Here is a snippet that tests your intuition about a very basic mathematical operation. We often take round() for granted, but does it behave exactly how you learned in school?

numbers = [0.5, 1.5, 2.5, 3.5, 4.5]
results = [round(n) for n in numbers]

print(results)

What does this print?

  1. [1, 2, 3, 4, 5] (Standard “round half up”)
  2. [0, 1, 2, 3, 4] (Floor/Truncate)
  3. [0, 2, 2, 4, 4]
  4. [1, 2, 2, 4, 5]

The Solution

The output is:

[0, 2, 2, 4, 4]

The Explanation

If you expected [1, 2, 3, 4, 5], you are thinking of the classic rounding rule taught in most schools: “always round 0.5 up”.
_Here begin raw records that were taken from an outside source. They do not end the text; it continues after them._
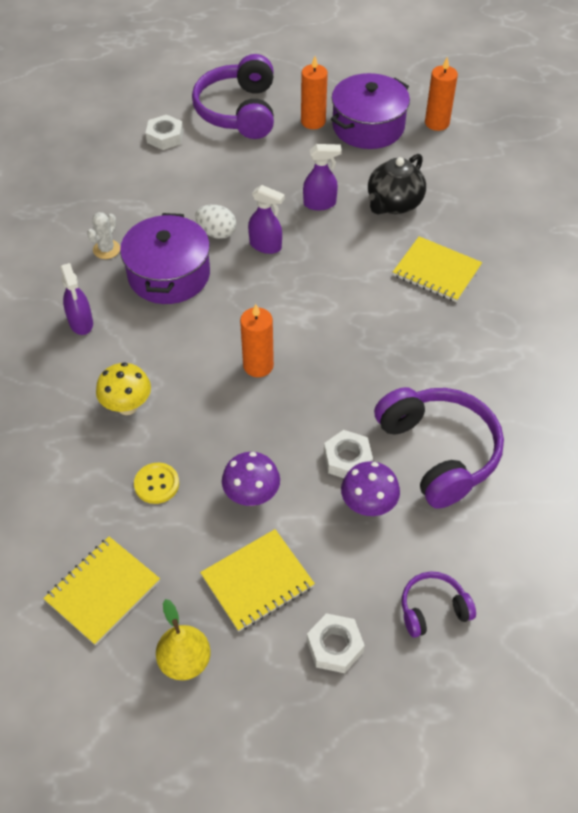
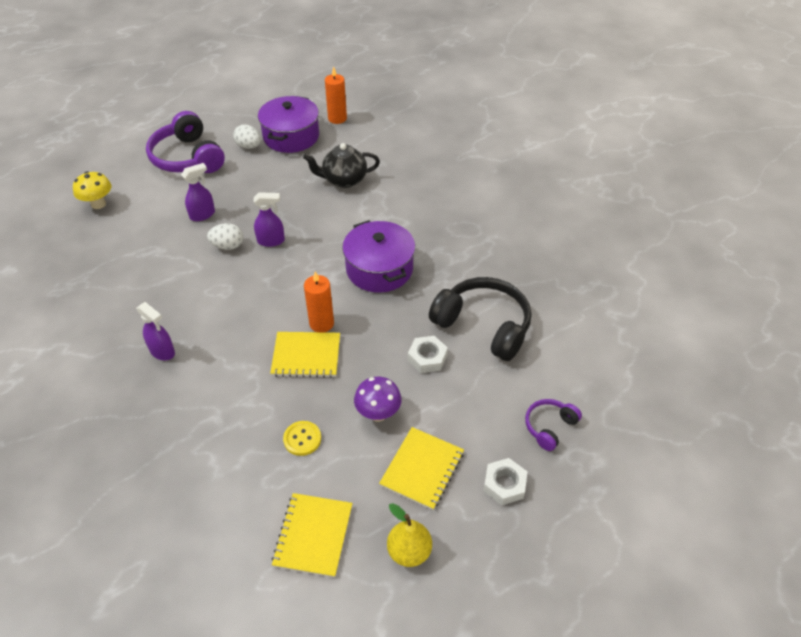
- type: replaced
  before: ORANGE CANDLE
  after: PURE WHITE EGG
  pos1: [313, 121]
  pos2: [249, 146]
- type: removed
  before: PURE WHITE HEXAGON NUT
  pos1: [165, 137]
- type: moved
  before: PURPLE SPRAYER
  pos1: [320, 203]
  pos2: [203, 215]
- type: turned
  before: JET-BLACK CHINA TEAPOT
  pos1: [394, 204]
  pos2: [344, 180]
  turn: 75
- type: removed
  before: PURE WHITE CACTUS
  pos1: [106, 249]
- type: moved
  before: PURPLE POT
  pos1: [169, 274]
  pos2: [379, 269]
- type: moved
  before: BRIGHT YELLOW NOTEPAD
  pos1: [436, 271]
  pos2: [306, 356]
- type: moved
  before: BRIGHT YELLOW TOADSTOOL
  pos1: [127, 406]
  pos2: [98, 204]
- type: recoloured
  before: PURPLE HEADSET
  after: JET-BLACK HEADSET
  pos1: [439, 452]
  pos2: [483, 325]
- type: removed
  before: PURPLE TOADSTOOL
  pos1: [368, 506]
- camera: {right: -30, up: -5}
However, Python 3 uses a strategy called Bankers Rounding (technically known as Round Half to Even). The rule is simple but surprising:

  1. If the decimal part is anything other than 0.5, it rounds to the nearest integer normally.
  2. If the decimal part is exactly 0.5, it rounds to the nearest even integer.

This is why:

  • 0.5 rounds down to 0 (0 is even).
  • 1.5 rounds up to 2 (2 is even).
  • 2.5 rounds down to 2 (2 is even).
  • 3.5 rounds up to 4 (4 is even).

Why does Python do this?

The standard “round half up” method introduces a systematic statistical bias. If you process a large dataset, always rounding 0.5 upwards will slightly skew your sums and averages higher than they should be.

Bankers rounding attempts to mitigate this bias. By rounding to the nearest even number, the assumption is that (over a large set of random numbers) you will round up half the time and down half the time, canceling out the error.

The Catch: This logic relies on your data being “messy” enough to land near both even and odd. If all your numbers are between 1 and 2, for example, you’d still have a bias towards higher numbers because all 1.5 found in your data will be rounded up to 2.